….a barbárie nunca é legal, mesmo quando está na lei….

A condenação à morte da iraniana Sakineh Ashtianni pela acusação de adultério viola regras mínimas de direitos humanos. Nazismo e apartheid também foram leis em seus países e nem por isso deixaram de ser condenados pelo direito internacional.

Premido pelas reações da opinião pública e pela corrente mundial que tenta salvar a iraniana Sakineh Ashtianni da execução, Lula enviou ao governo do Irã uma oferta de asilo, como alternativa para a morte pelo apedrejamento a que esta mulher de 43 anos está condenada, por uma suposta prática de “relações ilícitas” com dois homens.

Antes disso, o presidente Lula havia se recusado a intervir, sob a alegação de que a confluência de pedidos como esses, contrários à lei do país, resultariam numa “avacalhação”.

A condenação à morte por uma acusação de adultério é uma violência a direitos fundamentais, onde quer que seja proferida.

O apedrejamento simplesmente uma barbárie.

Considerar que ele ainda possa ser mais cruel quando a vítima é uma mulher, enterrada até o pescoço para que não possa se defender instintivamente das pedras, é repulsivo.

Que a sociedade teocrática do Irã ainda admita a confusão de direito e moral, estado e religião, é algo que se pode criticar doutrinaria ou politicamente.

Mas que despreze a vida humana de forma tão violenta por uma acusação deste gênero, é absolutamente inadmissível.

Sob a atual compreensão do direito internacional dos direitos humanos, nenhuma barbárie é legal. Nem mesmo se estiver na lei.

Repudiar o nazismo, que era lei na Alemanha, não teria representado uma avacalhação do direito, mas a sua própria afirmação.

Juízes que aplicaram os princípios mais bárbaros do racismo institucionalizado alegaram como defesa apenas o estrito cumprimento da lei, e nem por isso foram desculpados.

O apartheid também foi norma vigente na África do Sul por décadas, afirmando o injustificável.

Sua condenação internacional foi decisiva para a queda do regime racista.

Tradição do país, costume local, regra religiosa, multiculturalismo.

Nada pode servir de desculpa para violações tão intensas de direitos fundamentais.

Há certos valores intrínsecos à humanidade com os quais não se pode tergiversar.

Nenhuma soberania é tão absoluta a ponto de consagrar a negação do homem como seu fundamento. A lei não é uma engrenagem que funcione para qualquer fim. Nenhuma lei que atinja o direito do homem de existir pode ser justificável.

Admitir o contrário é solidificar o caminho para novos Holocaustos.
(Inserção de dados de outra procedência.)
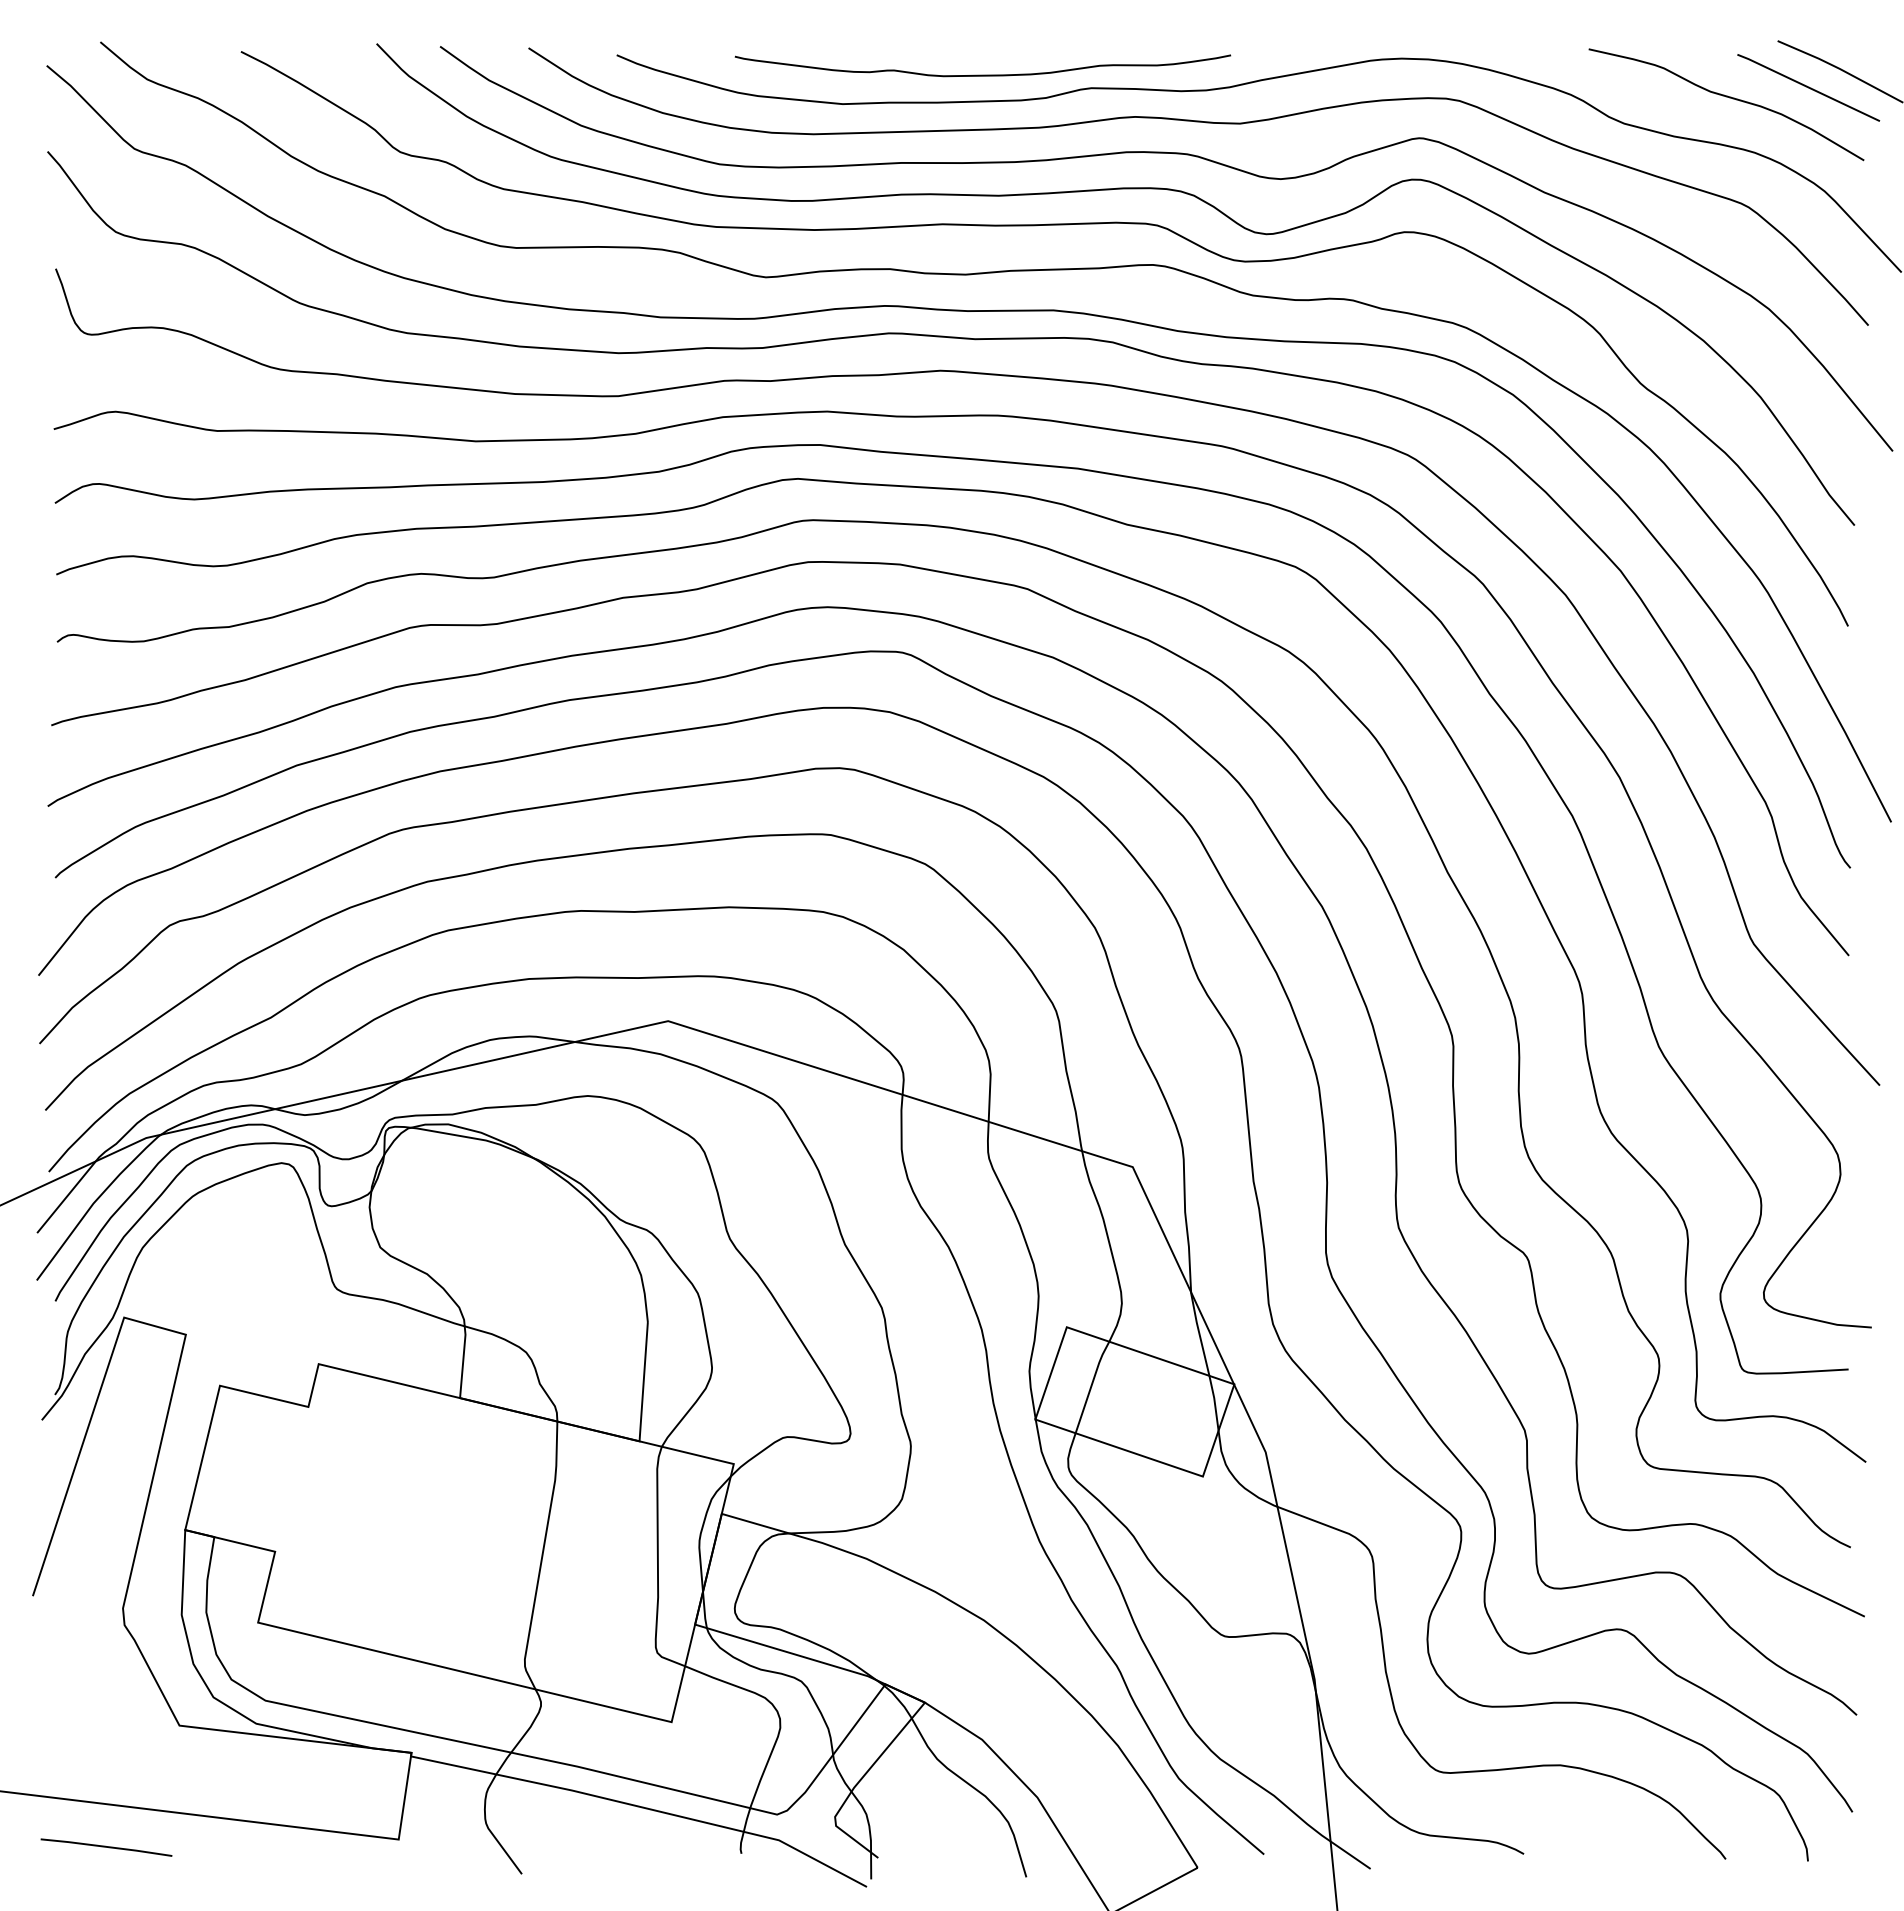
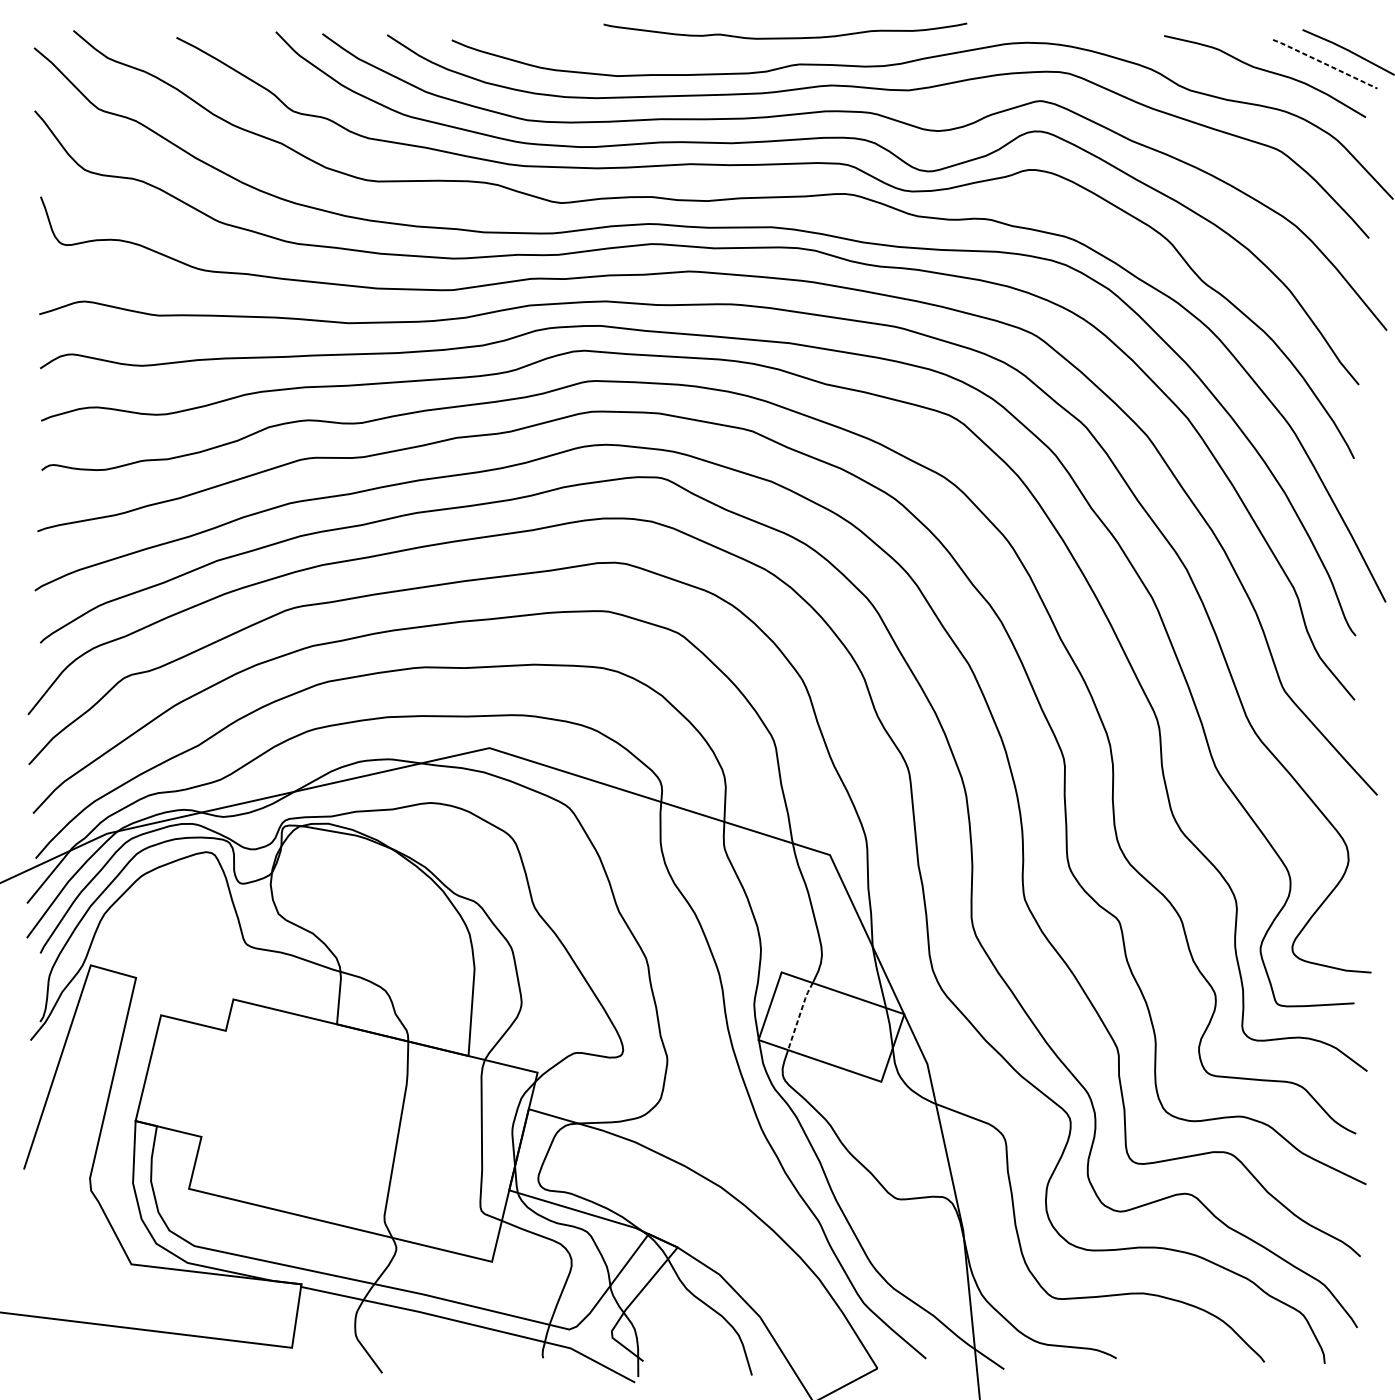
curve: (982, 74) -> (785, 37), moved
line: (1807, 87) -> (1324, 63), solid -> dashed
line: (1091, 1386) -> (799, 1015), solid -> dashed
line: (106, 1847) -> (77, 1353), removed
Mas, seguramente, este não poderá ser um elemento para Lula convencer seu parceiro iraniano, a quem chama de amigo carinhoso.

Ahmadinejad entoa a negação ao Holocausto, que representou nada menos do que seis milhões de mortos em campos de extermínio e câmaras de gás, como seu cartão de visita.

E a despeito da importância dos símbolos e das palavras nas relações internacionais, Lula trata a questão como apenas uma esquisitice de seu amigo mais incômodo.

Não deveria.

Negar o Holocausto é tão nocivo quanto reverenciá-lo.

A par de duvidosos interesses geopolíticos ou supostos proveitos econômicos, uma condenação veemente aos delírios de Ahmadinejad não faria nada mal a nosso presidente.

Afinal, há momentos em que, como ele mesmo diria, avacalhar não é apenas possível, como absolutamente necessário.